06/12/19 : Christelle Dubos, secrétaire d’État auprès de la ministre de la Santé, devait venir en Dordogne ce 6 décembre, pour présenter le dispositif de complémentaire santé solidaire mais les perturbations des transports l’ont contrainte à annuler sa venue.

05/12/19 : La Rochelle : (erratum) contrairement à ce qui a été indiqué, l'ouverture officielle des portes se fera en deux soirée : le vendredi à 18h avec élus, pompiers et Compagnons ; le samedi à 18h40 avec Isabelle Autissier et Romain Sazy (non Uini Antonio)

04/12/19 : Grèves dans les transports: Les infos trafic en Nouvelle-Aquitaine sont à retrouver sur : https://transports.nouvelle-aquitaine.fr/fr/info-trafic

04/12/19 : Saintes des manifestations sont à prévoir demain de 10h à 17h : Cours National, Pont Palissy, rue Gautier, cours Charles de Gaulle, rue Martel.

04/12/19 : La Rochelle : des manifestations sont à prévoir demain de 14h à 20h : Quartier de la Gare, boulevards Joffre, Robinet, Sautel et l’axe du Moulin des justices.

04/12/19 : Rochefort : demain des manifestations sont à prévoir de 10h à 14h : Corderie Royale, rues Toufaire, Grimaux, Docteur Peltier, Audry de Puyravault, de la République, et Victor-Hugo.

04/12/19 : Niort : pour la grève de demain, La Ville met en place à l’école des Brizeaux un service minimum d’accueil (SMA), sans restauration (pique-nique possible), pour les écoles dont le nombre d’enseignants grévistes est au moins de 25%.

04/12/19 : Charente-Maritime: les communes d'Esnandes, Rochefort et Saint-Georges de Didonne ont été reconnues en état de catastrophe naturelle pour les périodes de juillet à décembre 2018 suite à des mouvements de terrain consécutifs à la sécheresse.

03/12/19 : Le feuilleton biarrot ne fait que commencer d'autant que sur la Chaîne Public Sénat, le ministre Didier Guillaume a annoncé qu'il ferait part de sa décision en janvier.

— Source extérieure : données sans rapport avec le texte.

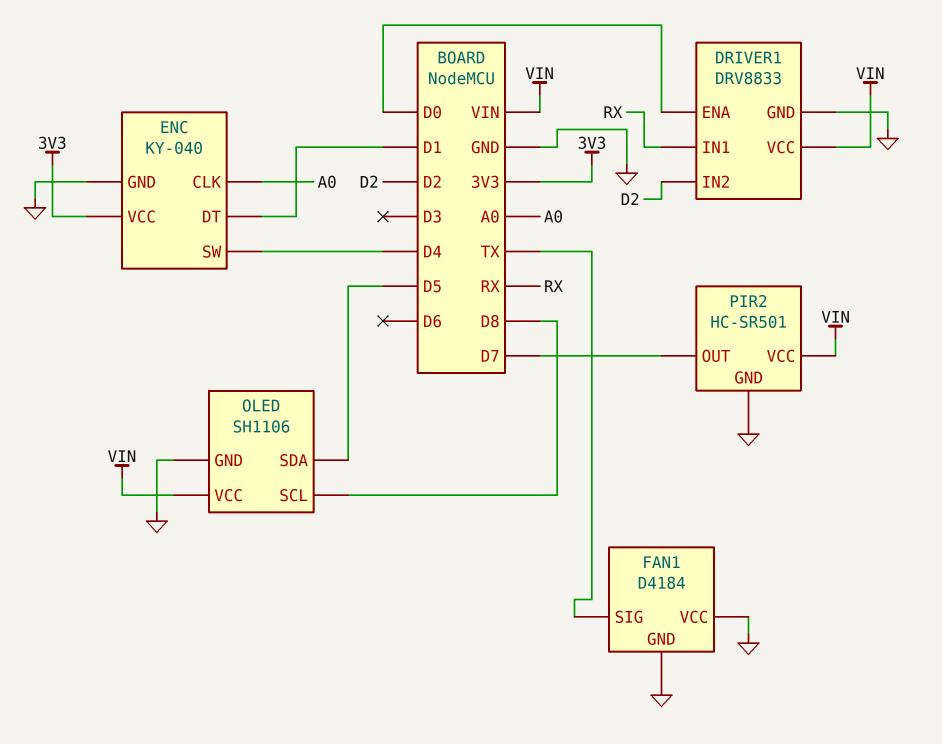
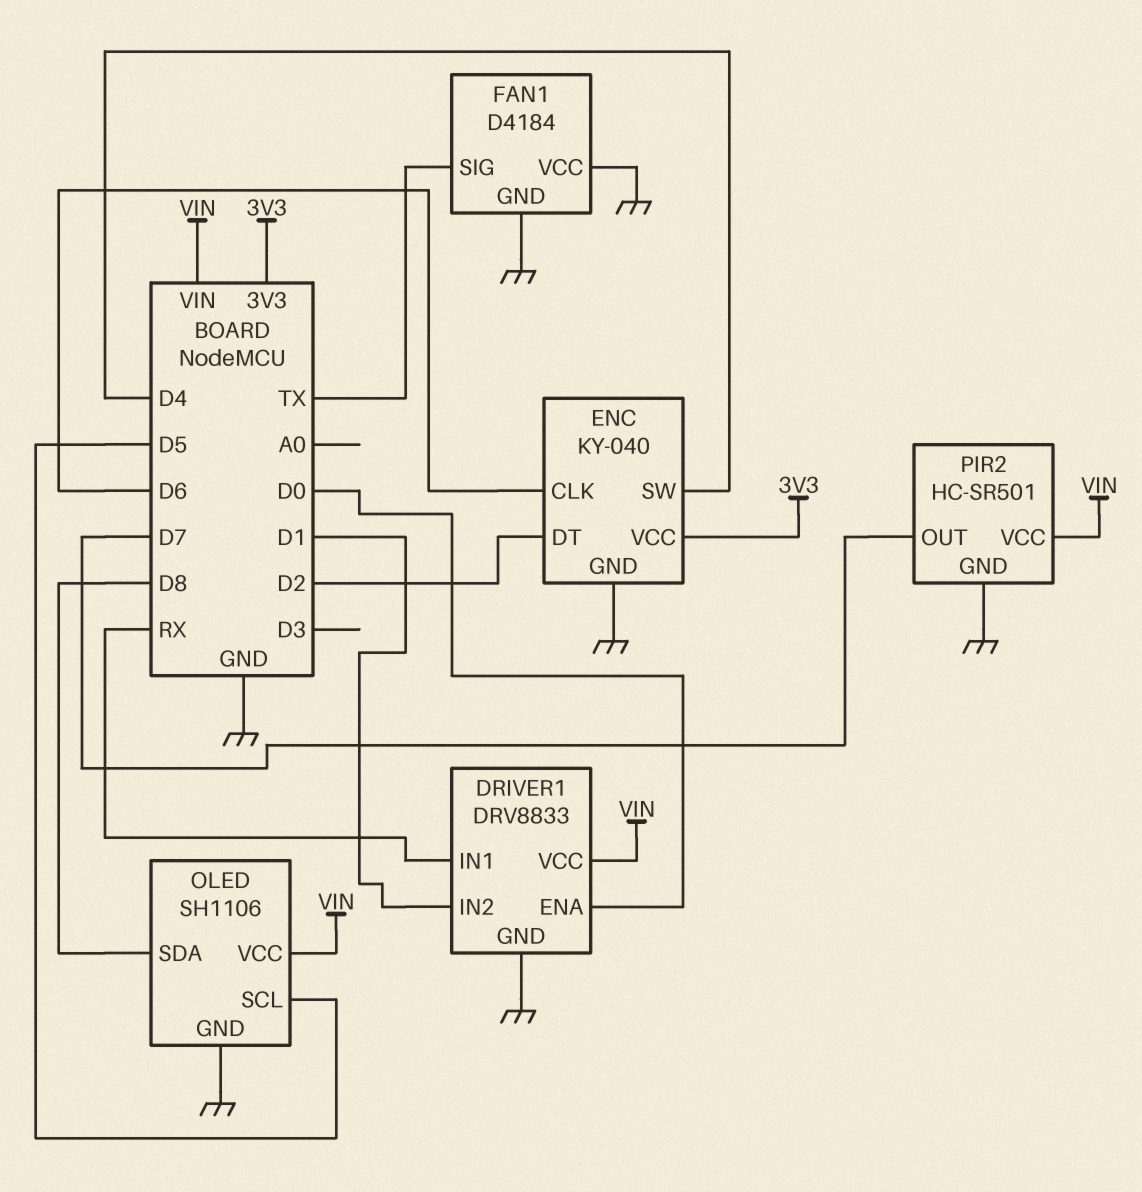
DRIVER1 pin IN2: D2 -> D1
ENC pin CLK: A0 -> D6
ENC pin DT: D1 -> D2
OLED pin SCL: D8 -> D5
OLED pin SDA: D5 -> D8

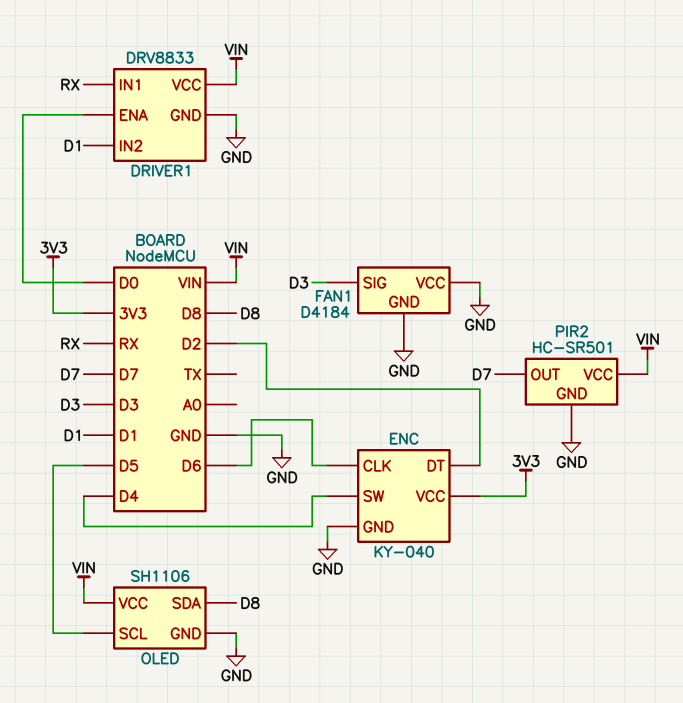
FAN1 pin SIG: TX -> D3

Suite à un appel cosigné par Guy Lafitte, premier adjoint de Michel Veunac.

03/12/19 : Après les louanges tressés lors du congrès des hôteliers, le secrétaires d'Etat Jean-Baptiste Lemoyne au tourisme a abattu ses cartes et annoncé son ralliement à la liste du maire sortant Michel Veunac. Avec une demande commune d'investiture LREM

03/12/19 : Le Haut Commissaire à la lutte contre la pauvreté, Isabelle Grimault se rendra en Corrèze le 4 décembre afin de découvrir les dispositifs déployés et rencontrer les bénéficiaires de ces actions.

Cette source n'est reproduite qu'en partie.